En mi adultez, hasta hace pocos meses volví a leer el libro y tuve una visión distinta del imaginario que conservaba en mi adolescencia. Así como me gustó más, me dolió peor. Descubrí cómo el autor podía darle tanta vida a la muerte, a la soledad y a la tristeza. Me identifiqué con algunas características de sus personajes y adicional a eso, comprendí cómo ellos eran un espejo triste de la historia y la cultura de mi país. Niñas que comían tierra, tesoros escondidos debajo de la cama, pescaditos de oro convertidos en monedas y casas selladas que me recordaron la superficial lectura que hice la primera vez al libro en mi adolescencia. Treinta años después vuelvo a ese lugar y lo único que siento es un profundo dolor descrito en un legado familiar de adultos a los que se les envejece no solamente el cuerpo sino que se les pudre el corazón. Por ese motivo quiero escribir historias que le hagan honor al legado que mi abuela dejó, con la premisa del premio Nobel de Literatura: escribir para hacer más felices a las personas, pero opuesta a su obra de soledades y dolores en el alma. El mejor ingrediente de Gabriel García Márquez es el realismo mágico. Con ese y con el poder del amor, quiero lograr sinestesias y anáforas en la vida de las personas. El problema es que ese poder tiene nombre propio y cuando se nombra está cargado de amores y odios, de historias reales y metáforas, uno que también viene con palabras mágicas en un diccionario a modo de testamento lleno de Epifonemas. Hablar del amor de Dios a través de cien años de “compañía”, es una exageración y un propósito ambicioso con el que no pretendo vender en una semana más de ocho mil ejemplares y en tres años quinientos mil, ni que se traduzca a más de veinticinco idiomas, que gane seis premios internacionales o que reciba un premio Nobel de Literatura. Solamente quiero escribir con esa misma pasión de hacer de lo extraordinario algo natural y con esa humildad con la que se encerró Gabo durante diez y ocho meses para hablar de su familia. Una auténtica, llena de generaciones y personajes que personalmente me hicieron feliz en el oxímoron de sus figuras literarias.

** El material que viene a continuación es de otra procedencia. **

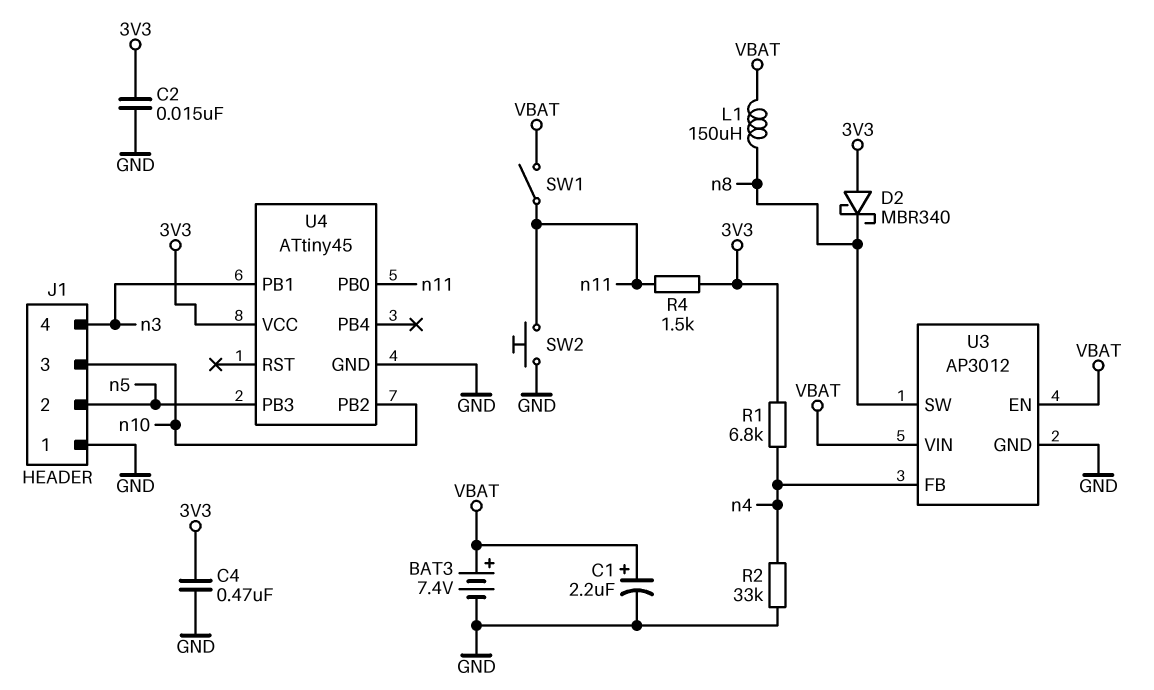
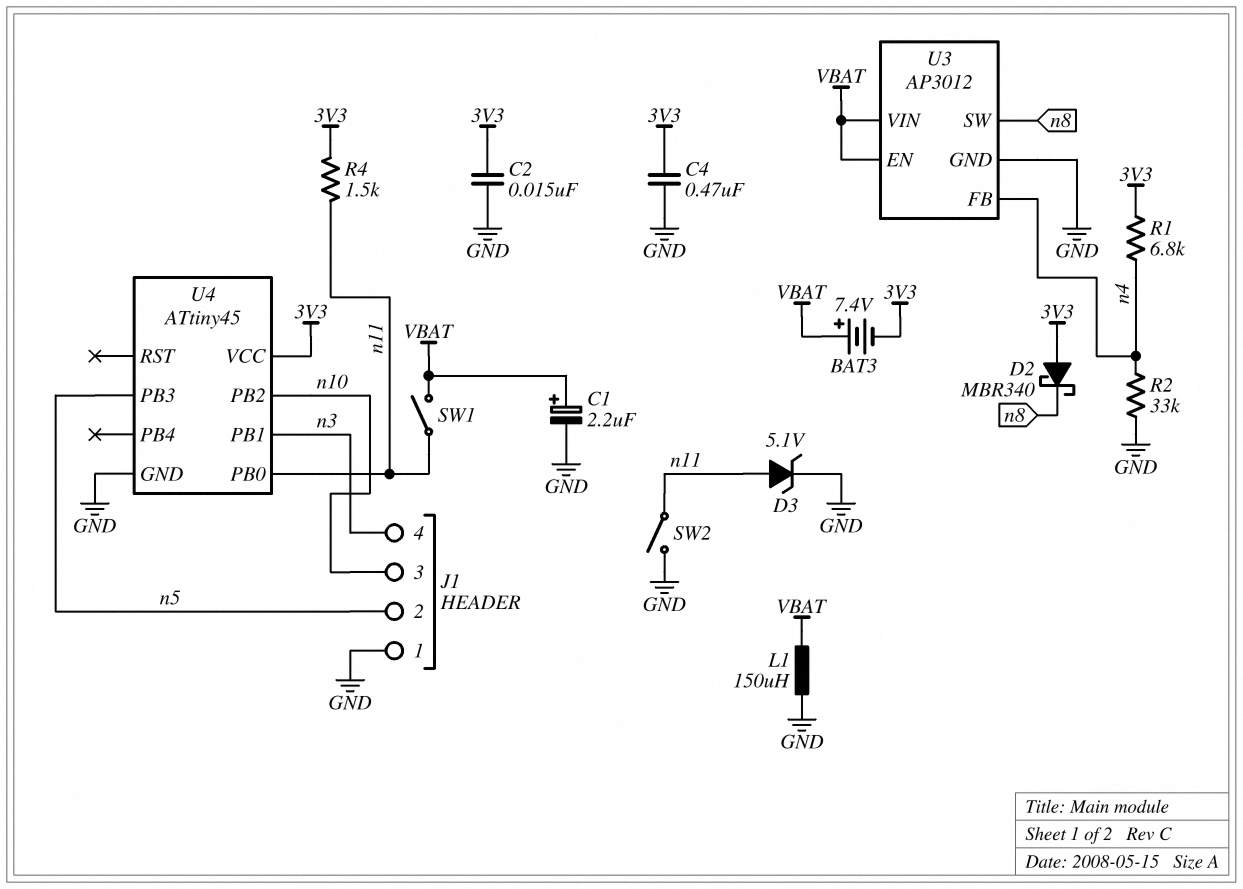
BAT3: 7.4V (plus VBAT, minus GND) -> 7.4V (plus VBAT, minus 3V3)
D3: none -> zener 5.1V (A n11, K GND)
L1: 150uH (VBAT, n8) -> 150uH (GND, VBAT)
SW2: button (GND, n11) -> switch (GND, n11)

Aún faltan cuatro años para cumplir un siglo del nacimiento de este grandioso escritor que posiblemente seguirá durante siglos siendo un caso de estudio. Pero estoy segura de que los jóvenes de ahora están leyendo alguna obra que será digna de un premio nobel de literatura y aún no lo saben. Tal vez es un libro que está reposando en la biblioteca casi sin usar o posiblemente está gastado en las esquinas, subrayado con resaltador o con algunas hojas rotas. Y si aún ese libro no se ha escrito, espero que este mundo en cien años siga apoyándose en una grandiosa obra literaria como lo es Cien años de Soledad. Que sea otro clásico de la literatura colombiana y hable de nuestra actual cultura colombiana, donde un nuevo género literario sea el ingrediente secreto para endulzar las lecturas de los que hacemos parte de los controvertidos cambios de siglo.
Gracias Gabo por tus cien años de autenticidad.